Sachant que chaque jour environ 200 bateaux quittent le port de Ha Long vers les îles, imaginez le nombre de troupeaux qui abordent les mêmes îles pour photographier le même coucher de soleil, ou qui arpentent à la queue leu leu la même « grotte aux merveilles »…
Soit dit en passant mon guide vietnamien m’a traduit le nom de la grotte Hang Sung Sot par « grotte aux merveilles« , pourtant dans des guides papier je l’avais lue sous le nom de « grotte à la surprise« . Quoiqu’il en soit, excepté quelques stalagmites éclairées de façon grivoise pour faire rire le touriste chinois la grotte ne présente guère d’intérêt.

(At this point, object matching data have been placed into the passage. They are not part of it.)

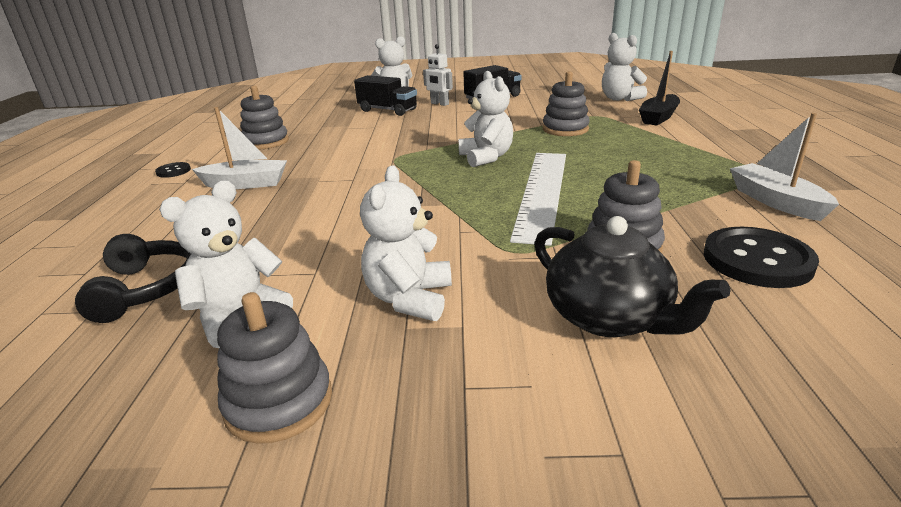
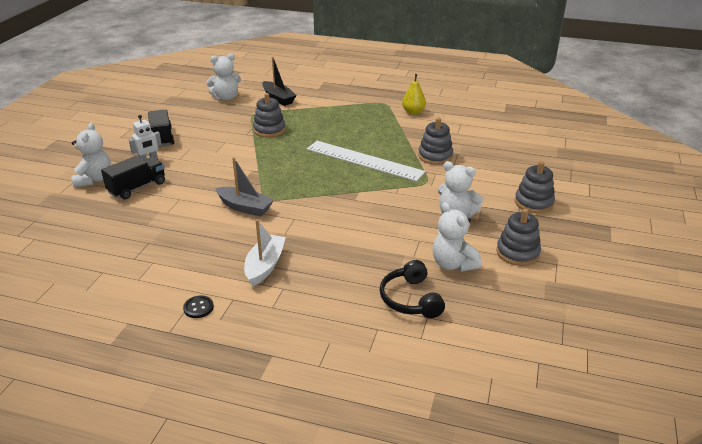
camera: 75 degrees left, 5 degrees up
(145, 289) = (410, 299): black headphones -> black headphones turned 105 degrees counterclockwise
(265, 142) = (163, 256): grey stacking toy -> grey stacking toy (533, 203)
(369, 153) = (245, 207): none -> grey boat
(486, 157) = (297, 166): white teddy bear -> none
(609, 317) = (487, 174): black teapot -> none
(757, 260) = (459, 134): black button -> none
(775, 201) = (413, 112): white boat -> yellow pear

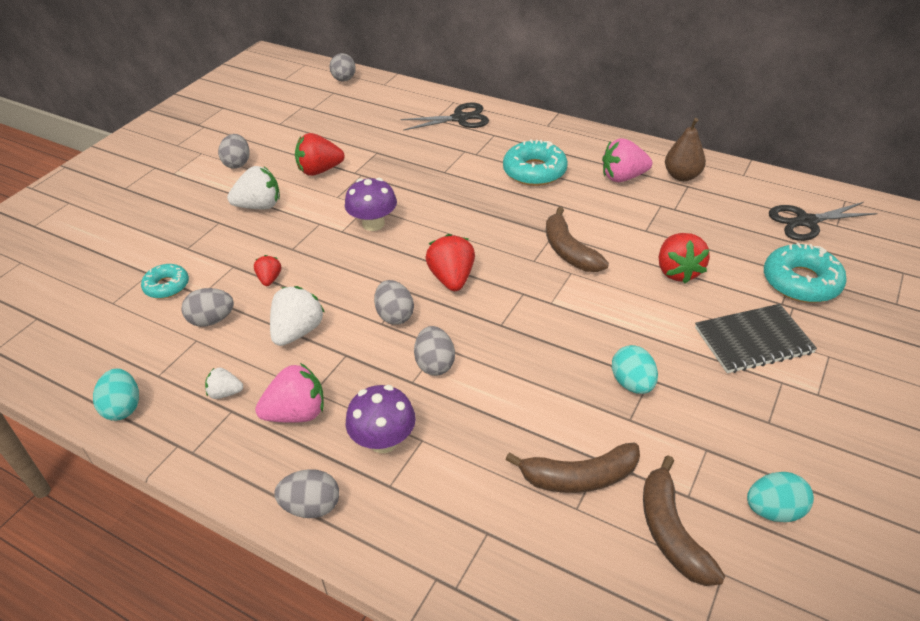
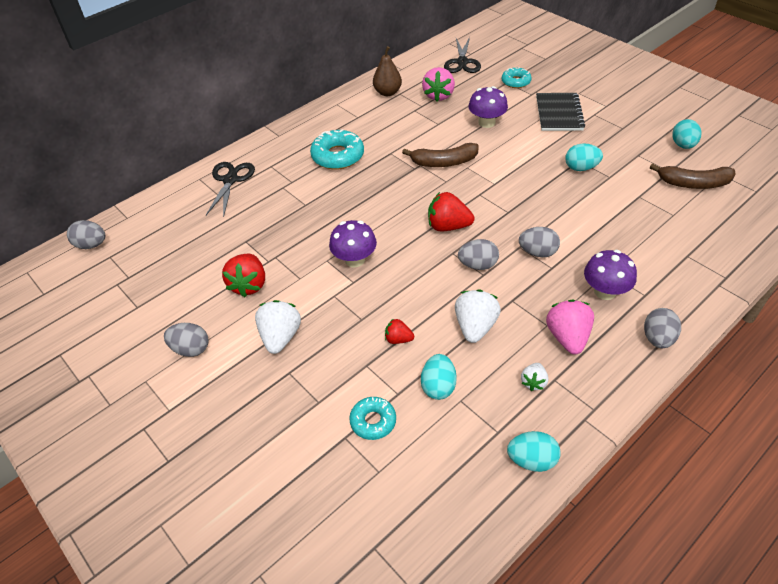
camera: 70 degrees left, 5 degrees up
(212, 320) = (438, 386): grey egg -> turquoise egg
(298, 331) = (475, 326): white strawberry -> white strawberry turned 60 degrees clockwise
(579, 477) = (651, 208): brown banana -> none
(623, 177) = (373, 117): pink strawberry -> pink strawberry (438, 95)
(677, 271) = (486, 122): red strawberry -> purple mushroom
(801, 282) = (515, 82): turquoise donut -> turquoise donut, size x0.61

À la nuit tombée isolez-vous quelques minutes sur ce bateau de croisière pour profiter d’un peu de solitude sur le pont supérieur en cherchant à distinguer les pics montagneux dans la nuit veloutée. Pour cela il vous faudra vous priver de dessert au dîner.

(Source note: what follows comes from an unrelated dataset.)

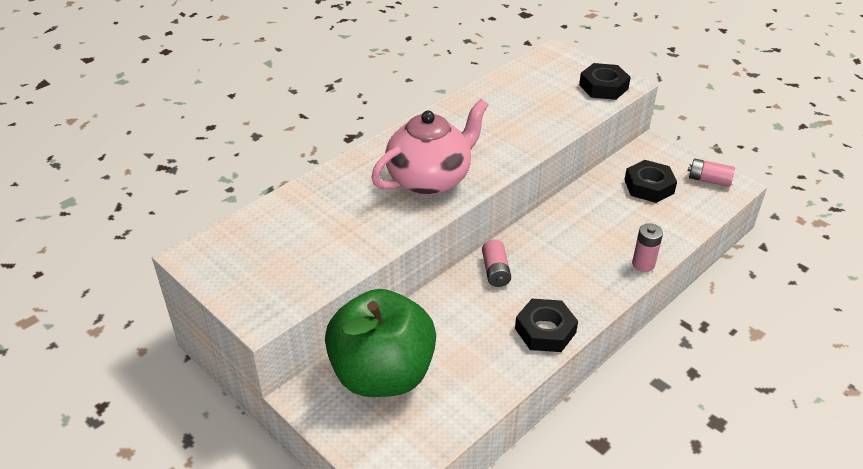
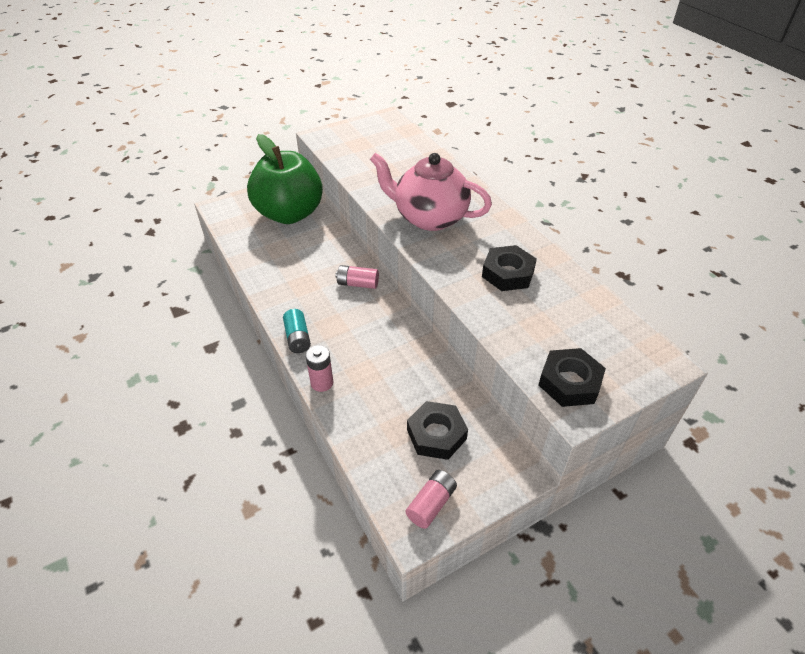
camera: 105 degrees right, 5 degrees up
(430, 179) = (429, 217): pink teapot -> pink teapot turned 135 degrees clockwise
(545, 330) = (282, 295): black nut -> black nut (508, 273)
(600, 297) = (297, 338): none -> turquoise battery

Si comme moi vous avez payé l’option balcon pour votre cabine à bord (tout juste la place d’y poser vos deux pieds) vous pourrez photographier tranquillement le paysage le lendemain matin depuis votre fenêtre. Oh, et puis n’oubliez pas de régler votre réveil à 04h30 du matin pour courir sur le pont supérieur et vous offrir le lever de soleil sur les pics bleutés de la baie de Ha Long. Inoubliable… Et vous serez seul(e), ou presque.
Bref, je vous ai déjà raconté le récit de cette croisière en baie de Ha Long et je vous invite à relire l’article (ou à le découvrir ?) ne serait-ce que pour voir d’autres photos.
Cependant je vous recommande vivement de vous offrir l’exclusivité d’un bateau privé pour la journée afin de vous extraire des touristes. Ce n’est pas si coûteux, à condition de réserver et payer sur place par l’intermédiaire d’une agence de voyage locale. Depuis votre pays de résidence les frais seront plus importants. Anticipez tout de même de plusieurs semaines car les bateaux doivent être réservés parfois longtemps à l’avance (remerciez Internet…).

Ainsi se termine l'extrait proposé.